Side note: I respect my dad a lot, for I cannot think of one time that he has ever participated in gossip. Not saying he doesn’t hear it all the time, I mean, he’s married to my mother – but he just listens. Information is only shared when absolutely necessary. And he is probably the only person I can think of that literally will not tell anybody something if you ask him not to. I appreciate that.

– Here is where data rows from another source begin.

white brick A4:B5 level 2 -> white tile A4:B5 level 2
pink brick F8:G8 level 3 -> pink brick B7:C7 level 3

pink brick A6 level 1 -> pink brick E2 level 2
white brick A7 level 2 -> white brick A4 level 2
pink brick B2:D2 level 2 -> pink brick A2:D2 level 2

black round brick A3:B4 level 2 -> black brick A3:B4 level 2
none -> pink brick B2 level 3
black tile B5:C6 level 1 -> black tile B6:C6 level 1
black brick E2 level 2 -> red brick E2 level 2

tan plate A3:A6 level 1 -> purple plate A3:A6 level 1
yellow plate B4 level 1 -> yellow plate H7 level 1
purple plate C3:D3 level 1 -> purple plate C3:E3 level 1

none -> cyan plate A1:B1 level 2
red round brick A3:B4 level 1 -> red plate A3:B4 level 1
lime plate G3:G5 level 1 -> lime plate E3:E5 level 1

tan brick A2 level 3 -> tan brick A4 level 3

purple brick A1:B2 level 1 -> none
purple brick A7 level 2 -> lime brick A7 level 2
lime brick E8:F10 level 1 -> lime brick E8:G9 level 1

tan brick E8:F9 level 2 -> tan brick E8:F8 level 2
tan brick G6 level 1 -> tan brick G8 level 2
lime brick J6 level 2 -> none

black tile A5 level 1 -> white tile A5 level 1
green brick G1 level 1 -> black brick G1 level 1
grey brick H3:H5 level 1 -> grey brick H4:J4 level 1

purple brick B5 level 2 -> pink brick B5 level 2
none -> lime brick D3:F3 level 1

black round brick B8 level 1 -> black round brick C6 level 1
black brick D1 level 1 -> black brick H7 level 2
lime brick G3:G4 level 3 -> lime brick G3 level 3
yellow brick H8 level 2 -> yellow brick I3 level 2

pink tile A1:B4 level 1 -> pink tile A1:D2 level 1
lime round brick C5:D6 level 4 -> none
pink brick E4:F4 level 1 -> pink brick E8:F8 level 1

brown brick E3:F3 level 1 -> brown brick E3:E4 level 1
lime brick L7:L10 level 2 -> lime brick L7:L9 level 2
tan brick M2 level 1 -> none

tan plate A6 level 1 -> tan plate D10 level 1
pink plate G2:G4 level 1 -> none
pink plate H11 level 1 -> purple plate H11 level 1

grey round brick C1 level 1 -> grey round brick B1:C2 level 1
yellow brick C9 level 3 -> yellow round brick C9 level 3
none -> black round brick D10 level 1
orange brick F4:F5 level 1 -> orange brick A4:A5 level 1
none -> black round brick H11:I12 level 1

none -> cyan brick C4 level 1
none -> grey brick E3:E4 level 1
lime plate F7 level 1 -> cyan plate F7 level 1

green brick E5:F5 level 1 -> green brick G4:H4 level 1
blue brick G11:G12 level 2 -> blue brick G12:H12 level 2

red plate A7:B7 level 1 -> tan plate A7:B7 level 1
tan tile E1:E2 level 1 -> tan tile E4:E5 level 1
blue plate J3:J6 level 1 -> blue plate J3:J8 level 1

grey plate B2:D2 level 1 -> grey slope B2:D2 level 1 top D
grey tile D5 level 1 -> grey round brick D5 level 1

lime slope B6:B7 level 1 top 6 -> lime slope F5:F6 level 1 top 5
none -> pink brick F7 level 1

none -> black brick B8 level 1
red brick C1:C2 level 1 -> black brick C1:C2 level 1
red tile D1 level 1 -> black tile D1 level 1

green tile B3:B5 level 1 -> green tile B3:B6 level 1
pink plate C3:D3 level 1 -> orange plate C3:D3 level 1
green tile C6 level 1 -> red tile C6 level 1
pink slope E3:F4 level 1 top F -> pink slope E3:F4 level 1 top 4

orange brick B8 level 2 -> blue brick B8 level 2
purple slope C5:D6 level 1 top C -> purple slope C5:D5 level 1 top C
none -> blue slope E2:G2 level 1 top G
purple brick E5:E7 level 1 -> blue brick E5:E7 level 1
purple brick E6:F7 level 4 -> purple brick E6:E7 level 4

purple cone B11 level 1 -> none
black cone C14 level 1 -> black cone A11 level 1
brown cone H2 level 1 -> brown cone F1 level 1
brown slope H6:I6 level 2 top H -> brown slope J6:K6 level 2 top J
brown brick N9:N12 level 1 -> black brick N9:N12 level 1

I’m also very grateful for friends. Besties. You can think out-loud to a true friend – and they will tell you the truth even if it’s not sugar-coated. Because they truly care.
Now usually I’m a very private person. I don’t divulge many of my personal feelings, thoughts, or happenings for the above reasons. It’s no one’s business. But, right now, I’m letting a little out only because it helps me see things clearer and because I’m pretty sure I’m not the only one who feels any or all of this.   
  
Be true to yourself. 
Hearts do mend with time. There is never a lost or hopeless cause.

Don’t be a slave to the past. Mistakes are made. 
Learn to forgive – especially yourself – and move forward. 
Things have a tendency to right themselves.  
   
Faith is going forward, not knowing what is going to happen, but trusting. Just go for it.

Today, right now, for the first time is a long time, I know whatever happens,
I’ll be ok. 


1 comments:

mrs. barlow said...

you are beautiful, talented and full of love!